What’s Your SMSF Investment Strategy?
This financial year we have received an increasing amount of questions regarding investment strategies for SMSF compliance. The top two questions being:
- What is an investment strategy?
And…
- Why do I need to prepare one?
Well, according to the Australian Taxation Office: (1) “Your investment strategy is your plan for making, holding, and realising assets consistent with your investment objectives and retirement goals. It should set out why and how you’ve chosen to invest your retirement benefits, in order to meet these goals.”
And: (2) “The superannuation laws require that you must prepare and implement an investment strategy for your self-managed super fund (SMSF) which you must then give effect to and review regularly.”
In other words, you are required to have a plan and, when your objectives change, you are required to make a new plan.
“The Australian Taxation Office says the strategy must be reviewed, at least annually, and when “significant events” occur, including a market correction. The strategy should be in writing and must be tailored to the specific circumstances of each fund, ‘rather than a document which just repeats the words in the legislation,’ the ATO says. Relevant circumstances include member ages, employment and retirement goals including risk appetite, with the strategy required to explain how investments meet each member’s objectives.”
— “Why it’s time to update your SMSF investment strategy,” Morningstar Spotlight, Anthony Fensom, 22 March 2021.
So, the ATO have made it clear what an investment strategy is, and that having a complying investment strategy is a critical element for every SMSF. We can also expect that it will continue to be a key focus in the future.
As stated above, fund trustees are required by law to prepare and implement an investment strategy that is tailored to the relevant circumstances of the fund.
Some important elements that should be contained in every strategy include:
- A consideration of member ages, anticipated retirement dates, and how their benefits will be paid.

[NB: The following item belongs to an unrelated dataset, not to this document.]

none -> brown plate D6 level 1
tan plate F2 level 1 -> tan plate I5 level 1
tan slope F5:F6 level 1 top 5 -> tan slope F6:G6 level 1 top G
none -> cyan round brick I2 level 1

- The risks of buying, holding, and selling fund assets.
- The composition of fund assets, including, considerations for diversification (or lack thereof) and how that meets the fund’s needs.

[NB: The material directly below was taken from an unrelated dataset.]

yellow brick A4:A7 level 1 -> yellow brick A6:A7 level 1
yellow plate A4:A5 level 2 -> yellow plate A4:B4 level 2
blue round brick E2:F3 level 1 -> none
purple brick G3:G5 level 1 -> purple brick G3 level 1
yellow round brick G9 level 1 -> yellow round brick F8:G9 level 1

- A consideration of how the fund will convert assets to cash to pay its tax liabilities and other fees.
- Ability to pay benefits when a member retires (through lump sums or regular pension payments).
And finally…
- Insurance for each member.
The ATO puts the responsibility squarely on the fund auditor to ensure the trustee has met their obligations. The auditor’s role is to ensure:
- The SMSF had a complying investment strategy in place for the financial year.
- The fund’s investments during the financial year were in accordance with the strategy.
- The strategy has been reviewed, at some stage, during the year.
While most auditors will work with clients to rectify issues with their investment strategy they will, in some cases, be obliged to lodge an auditor contravention report (ACR).
The ATO requires the auditor to lodge an ACR where they have identified the same breach in a previous income year, and it has been repeated in the current income year, or where it is a breach from a previous year that remains unrectified at the time of audit. Auditors tend to be even more demanding for funds that are less than 15 months old. Clearly it is preferable to avoid an ACR, as they incur additional fees and may lead to further action by the ATO.
Typically, an auditor will charge anywhere between $250 to $500 to lodge an ACR, so if you can arrange an investment strategy for less than that, you can save yourself some money and get a compliant strategy!
One hidden benefit is that the strategy forces you to have conversations between all the fund members to ensure everyone understands their outlook. If Mum and Dad are planning to retire on a pension…and the kids are in denial…it’s better to face up to it. The parents can retire, knowing they’re going to be okay, and the kids can roll their entitlements out, or make their own plan, so they are not unfairly impacted.